Ernest La Jeunesse, quelques portraits

 

Rien de tel que de laisser un auteur se présenter lui-même. Une lettre non datée, adressée à Paul Hervieu et accompagnée d'un curriculum vitae, éclaire la vie et la personnalité d'Ernest La Jeunesse:

Mon bien cher Maître et ami,

Je vous remercie avec une émotion profonde de votre lettre si cordiale. Je ne pourrai vous voir demain: je suis affreusement mordu de besogne et ne puis, au reste, songer à la chose. Je recouvre toute la neurasthénie de mes dix-huit ans en mal d'examens et de concours, avec télépathie, etc. Ma pudeur a de jolis airs de catin! Mais j'ai mal. Et puis si, vous, vous demandez la croix pour moi, n'est-ce pas suffisant? Y a-t-il besoin d'une demande ou d'une pétition? Je ne sais si Doumergue me connaît, mais Briand ne m'ignore pas. Je n'ai pas de casier judiciaire et habite le même trou depuis quatorze années... Il faut, mon grand et cher Paul Hervieu, que vous ayez une patience d'ange pour me lire - si vous me lisez encore - et pour ne pas m'envoyer au diable: mais j'ai tout fait pour ne pas vous voir au Français: je serais mort (car je suis cardiaque, en outre, mais ce n'est pas un titre).

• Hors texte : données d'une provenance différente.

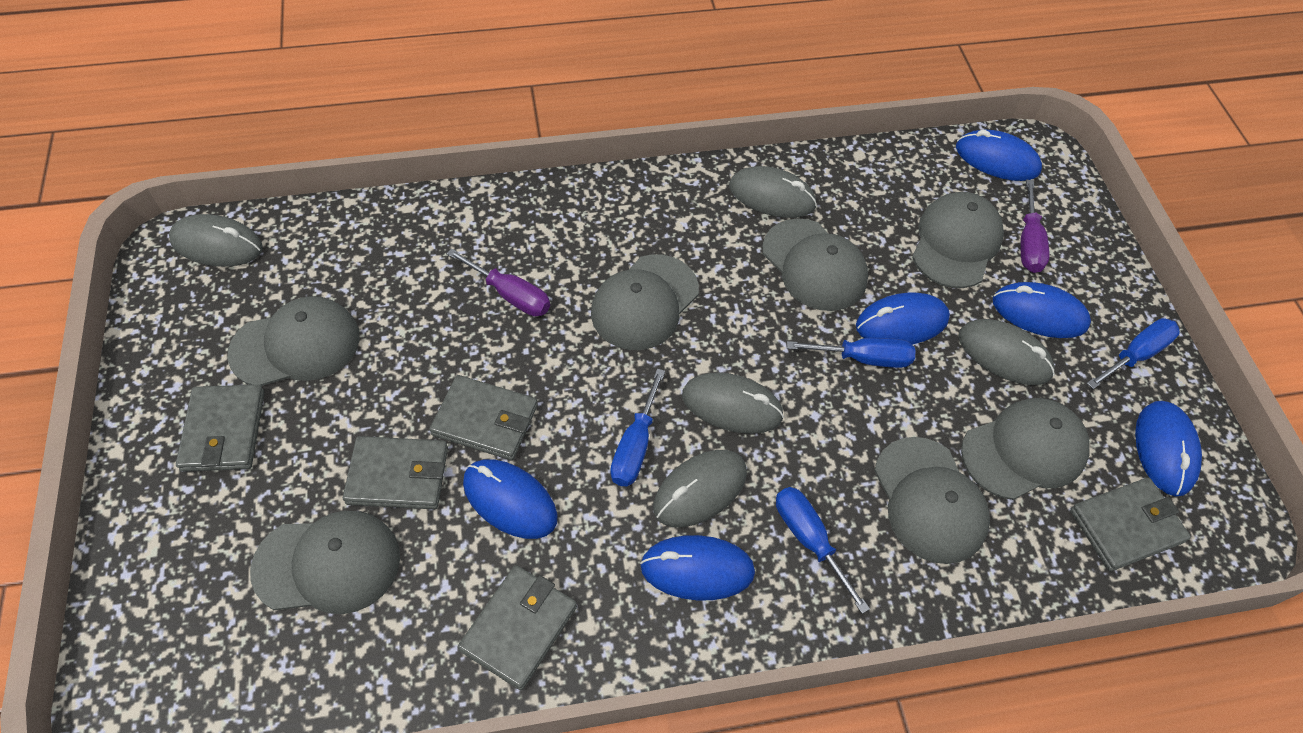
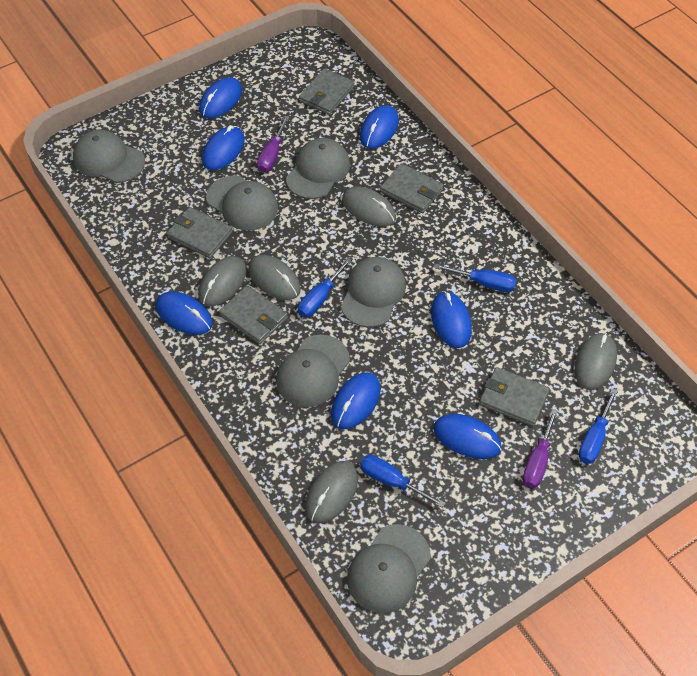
blue mouse: 6 -> 7
grey cap: 7 -> 6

Je vous répète que je ne pourrai vous voir demain (je suis pris par la répétition de la Renaissance où je vous verrai peut-être). En tout cas, je vous envoie un curriculum vitae qui, Dieu et vous aidant, pourra peut-être vous servir.

 

 

 

 

 


 

Eric Walbecq

" La Jeunesse (Ernest-Léon)

Né à Paris (Xe) le 23 juin 1874. Licencié ès Lettres (Nancy) le 13 juillet 1894. Officier de l'instruction publique (1er janvier 1904). Collaborateur à La Cocarde (1894), La Revue Bleue, La Revue blanche (1895 etc.), Le Journal, depuis 1896, Gil-Blas (1903-1904), Zeit, Cri de Paris, Intransigeant (1909), nombreuses préfaces, conférences à l'Odéon, critique d'art."